What’s Really Wrong With the Emmy Awards

The nominations for the 2011 Emmy Awards were officially announced today, and as usual most casual conversation instantly turned to the snubs. While I could go through all the reasons why people like Nick Offerman or Sean Bean deserve nominations, those likely will be done to death by the end of the week.

And really, the snubs themselves aren’t the problem. They are just the symptoms of a larger disease that plagues the entire Emmy process.

The Primetime Emmys have always involved far too much politicking. There are some actors and shows the voters absolutely will never recognize regardless of quality, and there are others they will nominate every year. The voters seem to treat nominations like a statement on series as a whole, when they are supposed to be focusing strictly on the past season.

The result is something similar to what happens with All-Star Games in professional sports. Since the fans – who are the most biased people you could possibly ask to decide such honors – get to vote, they just pick their favorite players.

That’s how Derek Jeter gets elected to the MLB All-Star Game despite a subpar year, or Yao Ming gets elected to the NBA All-Star Game despite suffering a season-ending injury that also essentially ended his career.

It’s also how Glee and Hugh Laurie end up on the ballot again when their respective shows have seen significant dips in quality recently. The Emmy voters are just biased when making selections as random fans are for All-Star games.

It doesn’t help that the pool of Emmy voters looks something like a retirement home. That rewards TV shows that skew older, which normally is the exact opposite demographic for which shows aim. The most prized group for advertisers is males 18-35, not males 50+.

If the inherent bias of the voting body isn’t enough, the Emmy process is also hamstrung by the required selection of one highlight episode. Each actor is required to submit one example of their best work that season, which is an absurd way of doing things.

Even in the midst of a mediocre season, a show still can be capable of knocking one episode out of the park. So such a show can easily steal the spot of a competitor that consistently provided high quality all season.

That’s like actors being forced to choose one five-minute clip from a film to put forward for consideration as Best Actor at the Oscars and ignoring the other 90 minutes of the film. It’s ridiculous.
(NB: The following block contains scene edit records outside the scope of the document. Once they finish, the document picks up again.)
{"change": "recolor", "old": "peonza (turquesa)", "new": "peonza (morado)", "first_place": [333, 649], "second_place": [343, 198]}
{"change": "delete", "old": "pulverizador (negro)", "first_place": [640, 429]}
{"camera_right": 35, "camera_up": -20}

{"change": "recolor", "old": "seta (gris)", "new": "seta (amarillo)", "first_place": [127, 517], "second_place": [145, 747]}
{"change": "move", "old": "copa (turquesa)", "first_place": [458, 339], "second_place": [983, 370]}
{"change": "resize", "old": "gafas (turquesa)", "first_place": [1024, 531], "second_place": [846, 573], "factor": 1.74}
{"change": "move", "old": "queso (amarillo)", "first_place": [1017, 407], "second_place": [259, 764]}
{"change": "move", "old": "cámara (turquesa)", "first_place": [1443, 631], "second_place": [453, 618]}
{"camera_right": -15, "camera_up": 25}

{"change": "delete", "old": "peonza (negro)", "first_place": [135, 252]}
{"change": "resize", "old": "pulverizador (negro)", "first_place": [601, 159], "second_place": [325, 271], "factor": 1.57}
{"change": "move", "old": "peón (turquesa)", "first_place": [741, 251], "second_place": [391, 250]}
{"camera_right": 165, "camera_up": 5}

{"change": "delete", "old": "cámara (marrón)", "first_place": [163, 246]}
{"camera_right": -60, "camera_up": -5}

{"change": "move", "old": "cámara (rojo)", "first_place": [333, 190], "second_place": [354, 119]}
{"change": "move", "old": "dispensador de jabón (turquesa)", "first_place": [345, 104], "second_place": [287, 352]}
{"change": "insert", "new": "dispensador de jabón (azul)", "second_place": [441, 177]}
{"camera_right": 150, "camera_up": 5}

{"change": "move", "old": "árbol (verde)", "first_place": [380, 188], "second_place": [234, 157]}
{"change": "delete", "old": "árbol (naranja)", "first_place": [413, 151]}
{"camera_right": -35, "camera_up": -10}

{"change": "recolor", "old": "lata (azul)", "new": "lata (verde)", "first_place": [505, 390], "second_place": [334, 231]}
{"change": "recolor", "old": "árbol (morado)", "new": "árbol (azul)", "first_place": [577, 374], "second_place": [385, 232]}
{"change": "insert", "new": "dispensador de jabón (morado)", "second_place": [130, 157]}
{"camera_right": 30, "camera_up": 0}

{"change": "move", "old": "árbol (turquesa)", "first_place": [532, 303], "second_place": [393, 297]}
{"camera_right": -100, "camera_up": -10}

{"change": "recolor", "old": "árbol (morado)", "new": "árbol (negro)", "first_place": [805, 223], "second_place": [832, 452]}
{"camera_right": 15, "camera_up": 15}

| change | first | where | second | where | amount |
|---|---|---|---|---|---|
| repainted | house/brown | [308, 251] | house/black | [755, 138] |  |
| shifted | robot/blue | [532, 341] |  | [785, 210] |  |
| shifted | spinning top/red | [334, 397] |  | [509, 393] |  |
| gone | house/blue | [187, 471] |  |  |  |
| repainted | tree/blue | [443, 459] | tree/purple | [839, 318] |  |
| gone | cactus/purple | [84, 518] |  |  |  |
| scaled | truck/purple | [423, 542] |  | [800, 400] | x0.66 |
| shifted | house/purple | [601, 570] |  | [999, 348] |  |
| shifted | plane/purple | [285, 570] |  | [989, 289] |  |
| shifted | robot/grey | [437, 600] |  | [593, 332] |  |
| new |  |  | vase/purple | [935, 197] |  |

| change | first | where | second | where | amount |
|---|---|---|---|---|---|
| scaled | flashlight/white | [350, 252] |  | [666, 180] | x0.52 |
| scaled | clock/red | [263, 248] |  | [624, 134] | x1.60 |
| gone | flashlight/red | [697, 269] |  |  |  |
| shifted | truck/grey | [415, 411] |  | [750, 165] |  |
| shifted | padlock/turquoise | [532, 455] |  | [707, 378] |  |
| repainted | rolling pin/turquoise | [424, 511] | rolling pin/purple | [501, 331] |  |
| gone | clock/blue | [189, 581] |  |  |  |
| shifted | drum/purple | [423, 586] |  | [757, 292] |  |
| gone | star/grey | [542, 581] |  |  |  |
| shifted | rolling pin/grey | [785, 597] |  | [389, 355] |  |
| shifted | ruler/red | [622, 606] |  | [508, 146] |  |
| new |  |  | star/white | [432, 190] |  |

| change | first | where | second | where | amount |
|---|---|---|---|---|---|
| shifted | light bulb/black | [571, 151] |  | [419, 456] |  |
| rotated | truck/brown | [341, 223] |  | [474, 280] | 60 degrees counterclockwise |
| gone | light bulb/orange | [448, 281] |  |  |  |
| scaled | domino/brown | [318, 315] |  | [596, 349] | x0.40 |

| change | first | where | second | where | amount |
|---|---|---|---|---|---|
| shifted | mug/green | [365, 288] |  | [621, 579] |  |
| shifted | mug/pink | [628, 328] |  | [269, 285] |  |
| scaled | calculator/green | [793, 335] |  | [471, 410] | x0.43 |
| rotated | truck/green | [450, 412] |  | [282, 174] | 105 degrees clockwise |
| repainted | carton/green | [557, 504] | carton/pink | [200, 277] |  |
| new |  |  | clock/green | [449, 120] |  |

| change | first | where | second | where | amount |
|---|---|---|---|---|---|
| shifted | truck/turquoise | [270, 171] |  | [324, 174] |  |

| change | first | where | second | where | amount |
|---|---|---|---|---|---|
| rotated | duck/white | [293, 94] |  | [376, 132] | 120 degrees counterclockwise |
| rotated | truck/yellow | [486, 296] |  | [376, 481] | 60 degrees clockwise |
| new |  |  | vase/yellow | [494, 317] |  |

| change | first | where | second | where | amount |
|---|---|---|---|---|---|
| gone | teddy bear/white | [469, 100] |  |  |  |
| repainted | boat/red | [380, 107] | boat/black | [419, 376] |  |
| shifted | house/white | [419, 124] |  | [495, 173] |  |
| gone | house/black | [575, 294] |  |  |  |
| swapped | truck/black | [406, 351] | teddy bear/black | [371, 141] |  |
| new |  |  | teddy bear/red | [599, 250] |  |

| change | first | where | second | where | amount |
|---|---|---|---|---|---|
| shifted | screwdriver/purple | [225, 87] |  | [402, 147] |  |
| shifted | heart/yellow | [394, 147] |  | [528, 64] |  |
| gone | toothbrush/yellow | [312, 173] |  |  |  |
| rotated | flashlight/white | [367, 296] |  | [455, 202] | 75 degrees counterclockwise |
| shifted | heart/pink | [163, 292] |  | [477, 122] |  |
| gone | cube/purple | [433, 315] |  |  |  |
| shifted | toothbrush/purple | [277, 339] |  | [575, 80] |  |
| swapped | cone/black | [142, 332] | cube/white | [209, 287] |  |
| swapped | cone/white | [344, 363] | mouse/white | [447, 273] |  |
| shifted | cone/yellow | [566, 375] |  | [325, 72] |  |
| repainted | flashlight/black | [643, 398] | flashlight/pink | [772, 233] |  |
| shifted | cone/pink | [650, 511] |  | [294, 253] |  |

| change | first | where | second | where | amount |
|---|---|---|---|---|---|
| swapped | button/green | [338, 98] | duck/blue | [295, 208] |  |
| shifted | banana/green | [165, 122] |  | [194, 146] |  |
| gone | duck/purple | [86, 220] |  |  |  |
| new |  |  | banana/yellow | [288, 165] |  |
The process is especially damaging for drama actors. I’ll use the example of Emilia Clarke of Game of Thrones. The best part of her Season 1 performance was her portrayal of her character’s transformation from fearful and abused sister to powerful and confident warrior queen.

But how can any of that be shown to the Emmy voters if all they ever see is one episode? They may appreciate the performance of that one hour, but have no idea how well Clarke showed a full range of emotions and characteristics across a season.

The greatest indictment of the Emmy system actually comes courtesy of the Television Critics Association, which provides its own awards. That body of writers consists of vastly different ages and tastes, but contains people paid to maintain their objectivity.

The result is a much more diverse and interesting group of nominees. Shows like Community and Terriers receive the recognition they so richly deserve but will never receive from the Emmy voters just because they lack star power or hit status.

But unlike the critics association, it seems that Emmy voters cannot be troubled to keep up with a variety of shows or make themselves aware of full seasons. So why are they being trusted to decide who they should honor? They have no grasp on the industry on which they are voting.

The snubs and ridiculous inclusions will continue every year because they are a byproduct of the system itself. Until the voting body is diversified or its subjectivity combated, nothing will change. And unfortunately that will never happen.

This Year’s Emmy Ridiculousness:

Glee Nominated for Best Comedy Series

I get that the series is much beloved, and I’ll admit that the first season had some solid moments deserving of credit. But the show has devolved into a mess that even critics no longer fully support. The show employs talented singers and choreographers, but the plotlines and dialogue are absolutely horrendous. It should be considered a musical or variety show rather than a comedy.

Modern Family Receives Four of the Six Supporting Actor Nominations

Modern Family is consistently the funniest and most well-written sitcom on network television. I have no problem with any of the awards it wins, because it deserves them all. But it should not receive nominations for every actor involved in it.

I’m fine with two actors and two actresses getting nods, but frankly it’s unfair to essentially shut out every other show just to stuff the box with Modern Family nominations. At this point it seems like the voters would just feel bad singling out one or two actors to not receive nominations, so they just include everybody. While they leave out people who know they would never win, but would be deeply honored just to be nominated.

Harry’s Law Receives Two Nominations

Here is by far the best example of the Emmys skewing old. Kathy Bates received a nomination for Best Actress in a Drama Series for Harry’s Law, which can only hope to one day be called mediocre television. Bates took a place that could have been given to Katey Sagal for Sons of Anarchy or Emmy Rossum for Shameless. The only reason for Bates’ nomination is that she’s Kathy Bates. Harry’s Law now has been honored with the same number of nominations as The Wire. Just think about that for a second.